Making Generative Learning Work Better for Children

The current review indicates that some GLSs clearly work better than others for elementary-school children. However, it also indicates that the way in which a particular strategy is implemented exerts a strong influence on its effectiveness. For example, two studies (Gurlitt and Renkl 2008; Karpicke et al. 2014) have shown that providing elementary-school and high-school learners with parts of a concept map instead of asking them to generate the full map strongly benefits their learning. Another study (Van Meter et al. 2006) found that sixth-graders’ gains in conceptual knowledge were greater when they were prompted to constantly monitor how the drawing they were creating compared with a provided illustration than when they were not given an illustration or when they received an illustration but were not prompted to compare it with their own drawing, In summary, these studies suggest that younger learners—or, indeed, learners with less strong learning prerequisites—need more support during a generative-learning task. In these particular studies, they needed to be provided with some of the material that older learners had to generate themselves, and in the study by Van Meter et al. (2006), they also needed metacognitive prompts that likely compensated for their lower monitoring skills.

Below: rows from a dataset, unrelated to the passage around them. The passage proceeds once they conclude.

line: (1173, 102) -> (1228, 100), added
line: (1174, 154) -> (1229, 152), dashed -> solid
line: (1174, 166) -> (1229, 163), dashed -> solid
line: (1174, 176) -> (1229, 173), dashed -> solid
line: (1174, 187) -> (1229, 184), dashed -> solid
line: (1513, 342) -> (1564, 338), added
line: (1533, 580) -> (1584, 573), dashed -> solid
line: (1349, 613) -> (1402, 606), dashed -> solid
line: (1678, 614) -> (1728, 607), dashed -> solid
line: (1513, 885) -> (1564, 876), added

Providing learners with parts of the material for a generative-learning task frees up cognitive capacities that can be invested in executing the task and retrieving relevant prior knowledge. Research on the development of learning strategies indicates that this can offset some of the impediments that children typically face in using these strategies (Bjorklund 1987). Providing learners with metacognitive prompts likely serves a similar function, such that the prompt helps them to focus on performing the intended learning activities instead of some other, secondary activities.

In summary, some of the difficulties children face in using GLSs can likely be alleviated by providing extra support and guidance, such as in the form of relevant material or metacognitive prompts. This will work only up to a certain limit, however. If children do not need to engage in effortful retrieval because they are provided with all of the material, the strategy is not generative anymore and unlikely to help their learning.


GLSs are appealing because of their theoretical grounding and evidence of their effectiveness for university students. This review has shown that the techniques differ strongly in their effectiveness for elementary-school children. Some GLSs seem to work already for first-graders, whereas others do not seem to work well before late high school. Research on the development of learning and learning strategies sheds light on how GLSs work and for whom. It has identified prerequisites for optimal use of learning strategies and charted their developmental trajectories. Additional research is clearly necessary, however, to understand how GLSs differ in their mechanisms and, thereby, in their prerequisites. Taking the development of prerequisites into account will help educators to select the best learning strategy for an individual student and to decide which kind of support will be most helpful.